Laughing all the way to the bank

By Nicole Colson | October 22, 2004 | Page 2

THE CORPORATE giveaways keep on coming. Just a week after George W. Bush signed another new round of supposed "middle class" tax cuts into law--which included $13 billion in new corporate tax breaks--Congress was at it again.

On October 11, the Senate approved the misnamed "American Jobs Creation Act of 2004"--a sweeping corporate tax overhaul already approved by the House and soon to be signed by Bush--that will pad Corporate America's pockets with another $136 billion in tax giveaways.

As MSN Money reporter Rick VanderKnyff commented, "Multinational corporations. Makers of ceiling fans, archery equipment, sonar fish finders and tackle boxes. Owners of NASCAR tracks, growers of tobacco and makers of movies. If you count yourself among one of the above groups, rejoice. You are a likely beneficiary of the fat new $140 billion corporate tax bill now on the president's desk."

The bill is a response to tariffs imposed by the European Union after the World Trade Organization (WTO) ruled that U.S. tax breaks for American products amounted to illegal trade subsidies.
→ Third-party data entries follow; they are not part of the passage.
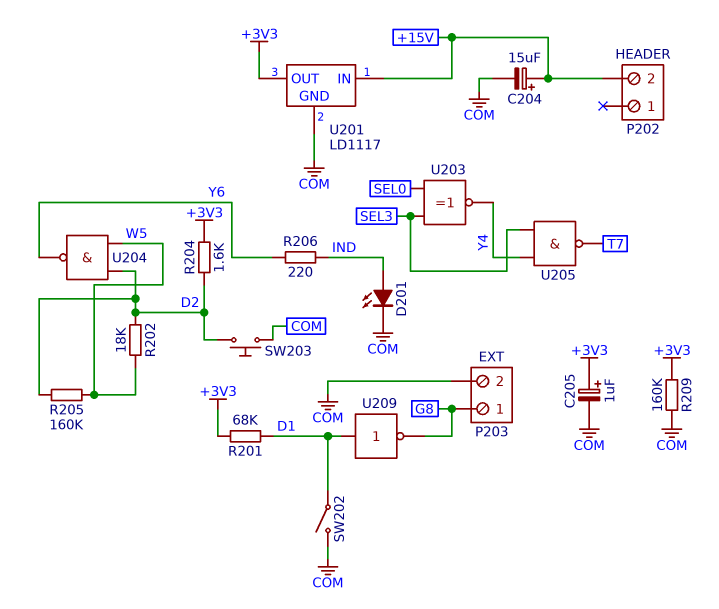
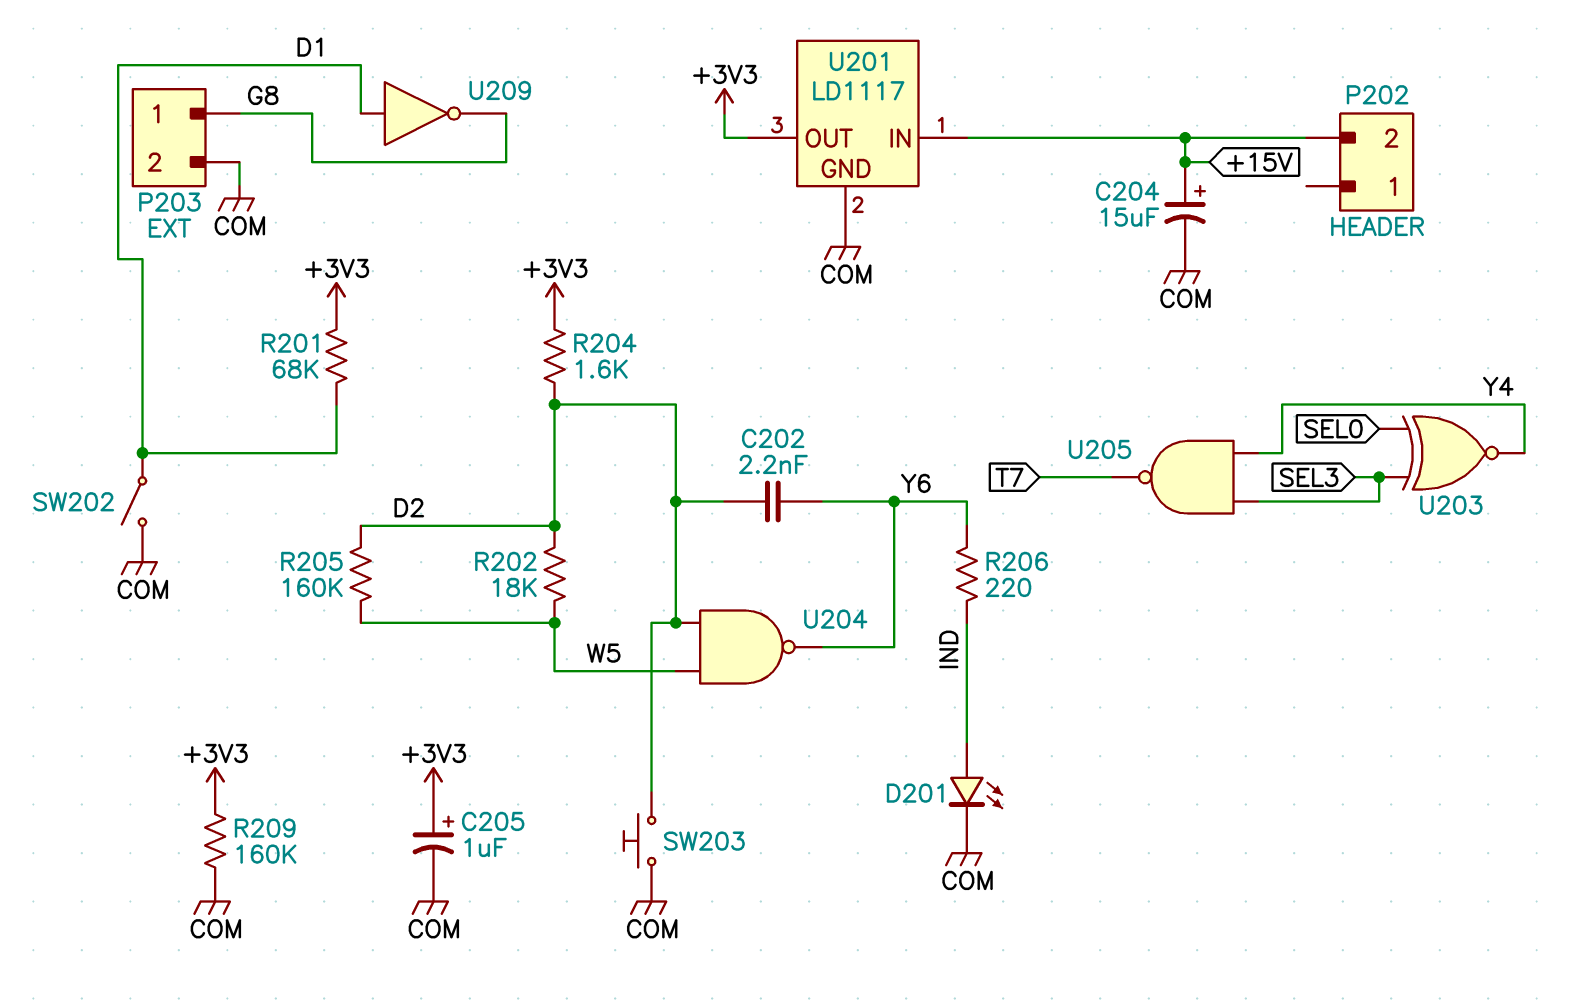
C202: none -> 2.2nF (D2, Y6)

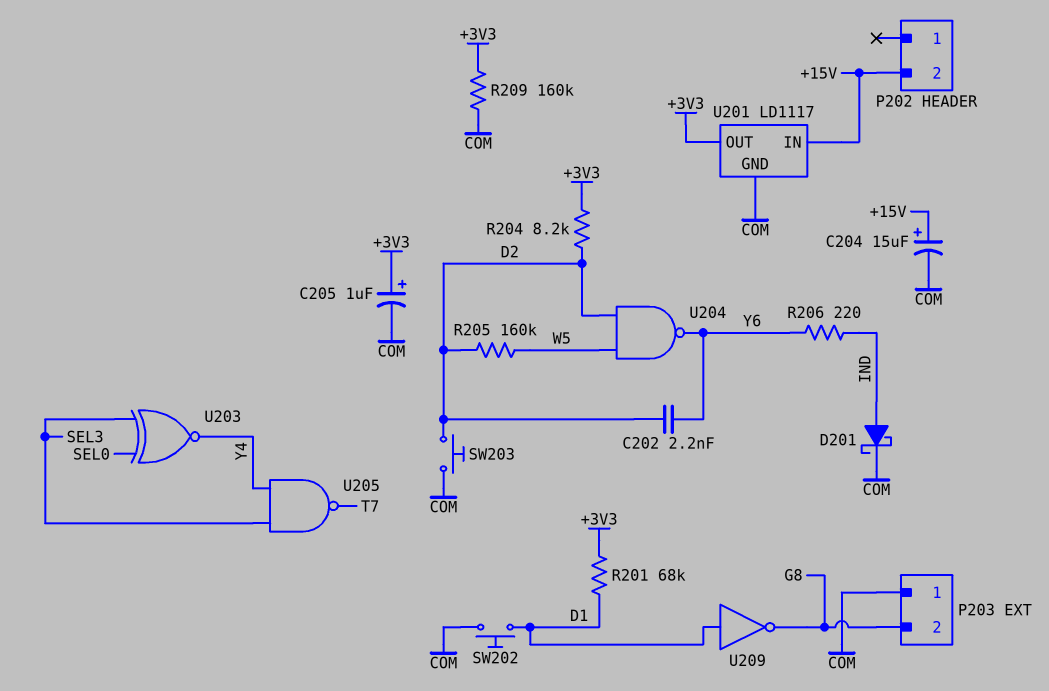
D201: LED (A IND, K COM) -> schottky (A IND, K COM)
P203 pin 1: G8 -> COM
P203 pin 2: COM -> G8
R202: 18k (D2, W5) -> none
R204: 1.6k (+3V3, D2) -> 8.2k (+3V3, D2)
SW202: switch (COM, D1) -> button (COM, D1)

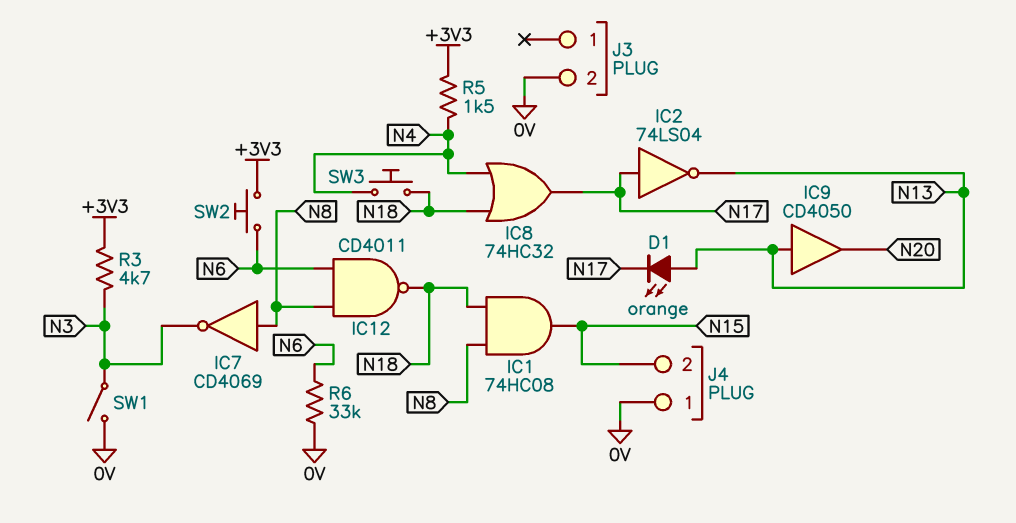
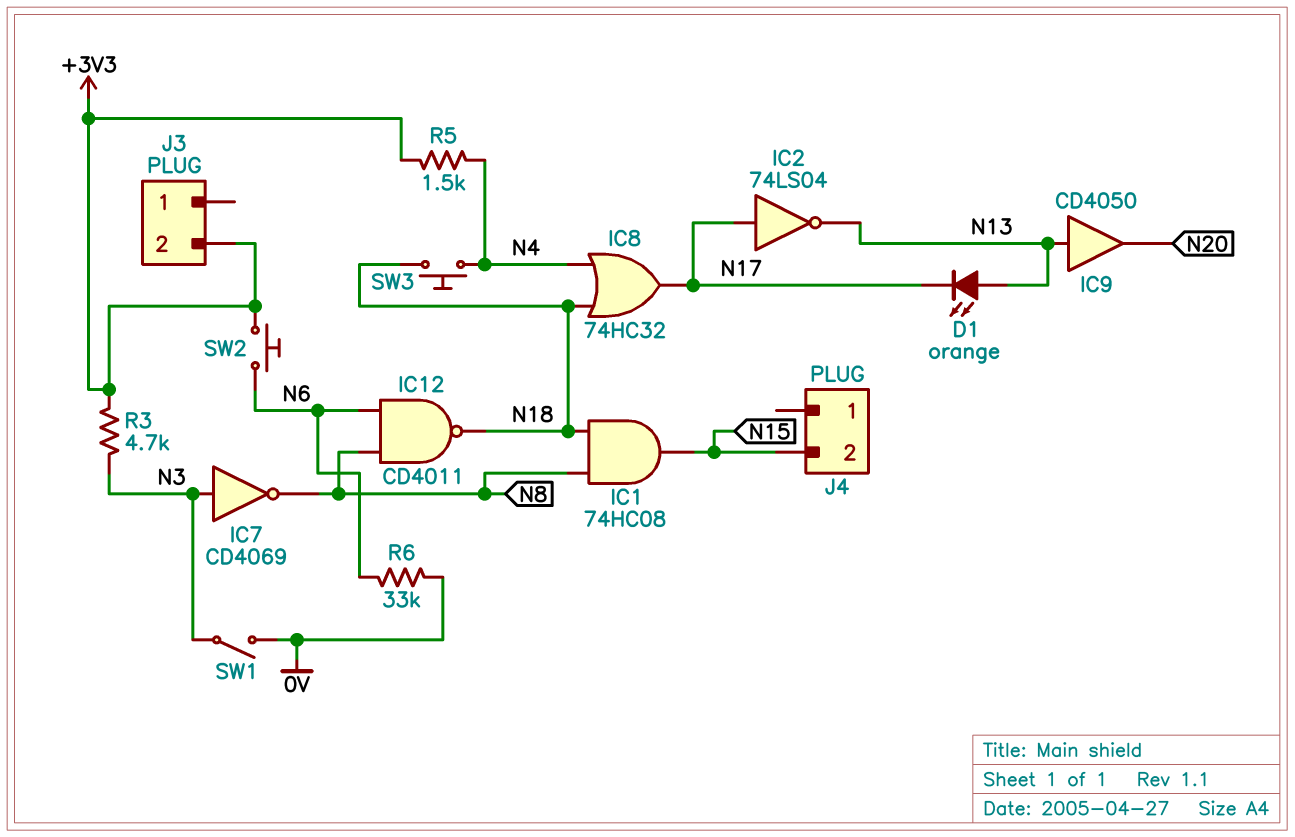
IC7: NOT CD4069 (in N8, out N3) -> NOT CD4069 (in N3, out N8)
J3 pin 2: 0V -> +3V3
J4 pin 1: 0V -> none

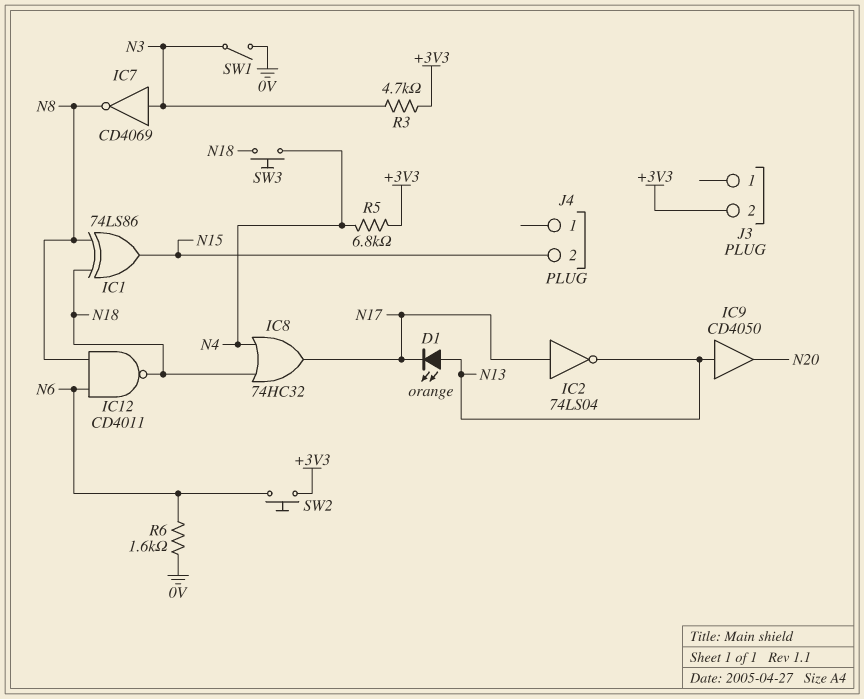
IC1: AND 74HC08 (in N8, in N18, out N15) -> XOR 74LS86 (in N8, in N18, out N15)
R5: 1.5k (+3V3, N4) -> 6.8k (+3V3, N4)
R6: 33k (0V, N6) -> 1.6k (0V, N6)

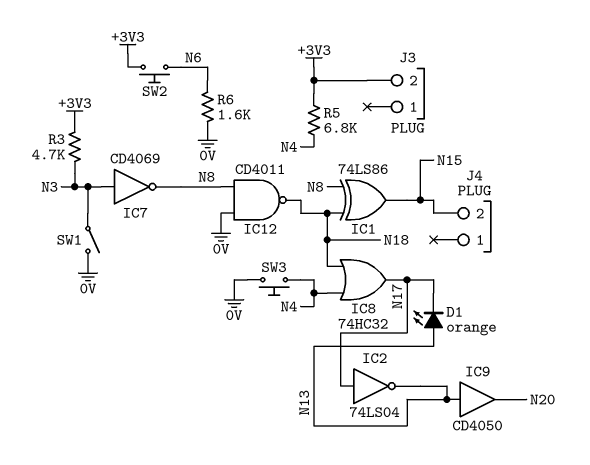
IC12: NAND CD4011 (in N6, in N8, out N18) -> NAND CD4011 (in 0V, in N8, out N18)
SW3: button (N4, N18) -> button (0V, N4)

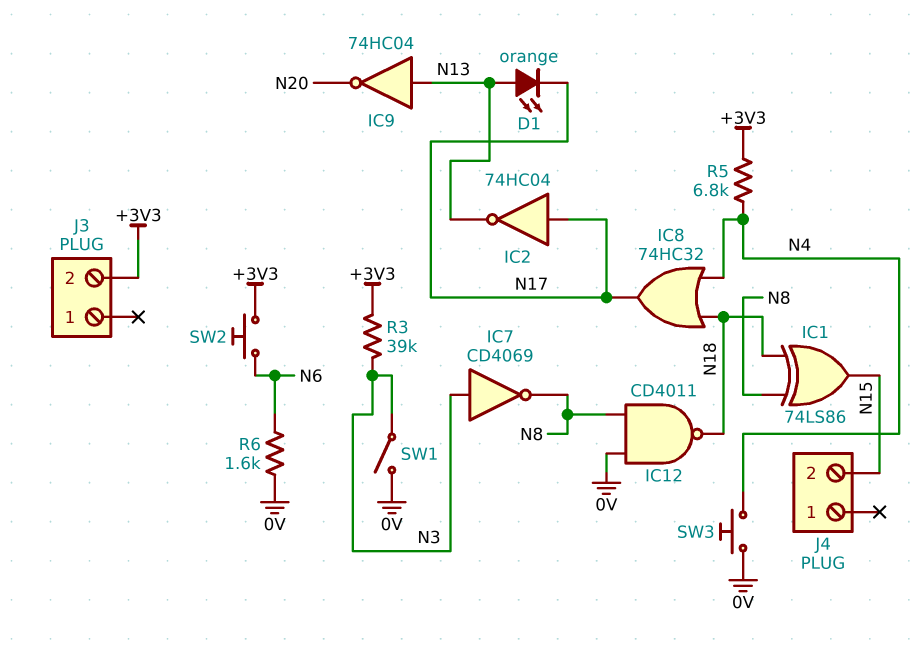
IC2: NOT 74LS04 (in N17, out N13) -> NOT 74HC04 (in N17, out N13)
IC9: buffer CD4050 (in N13, out N20) -> NOT 74HC04 (in N13, out N20)
R3: 4.7k (+3V3, N3) -> 39k (+3V3, N3)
The bill repeals those manufacturing tax breaks--but replaces them with plenty of others that are designed to withstand the WTO.

In a stunning giveaway, the bill includes a provision that effectively cuts 3 percentage points off the top corporate tax rate--not only for traditional manufacturers covered by the original subsidy, but for architectural and engineering firms, timber companies, oil and gas drillers, movie studios and more. Multinational corporations, meanwhile, are treated to a one-year tax "holiday." Then there are the pro-business boondoggles like a $10 billion buyout for tobacco growers and rules allowing wealthy owners of sports teams to write off the full value of their teams in just 15 years. There's even a provision eliminating $44 million in tariffs on foreign-made ceiling fans--a gift to Home Depot, which sells half of all ceiling fans in the U.S.

But if you're an average person, says VanderKnyff, "what you get in this feeding frenzy is mostly crumbs--plus the chance to be hassled by tax collectors who aren't even from the IRS." That's because one part of the bill would allow the IRS to get private debt collection agencies to collect overdue federal taxes from people accused of owing the government money--for a 25 percent cut of the collected debt.

Despite the election-year promises of both parties to provide for the "middle class" and working people, this latest giveaway to Corporate America was the work of both Democrats and Republicans--who rushed to pack the pork into the bill to make their corporate backers happy. In the end, the Senate vote was 69 to 17--with both senators John Kerry and John Edwards not even bothering to show up.

The next time Kerry tries to say that the "American Dream" is out of reach for too many workers in Bush's America, maybe someone should ask him why the Democrats helped rob working people once again in this latest round of corporate giveaways.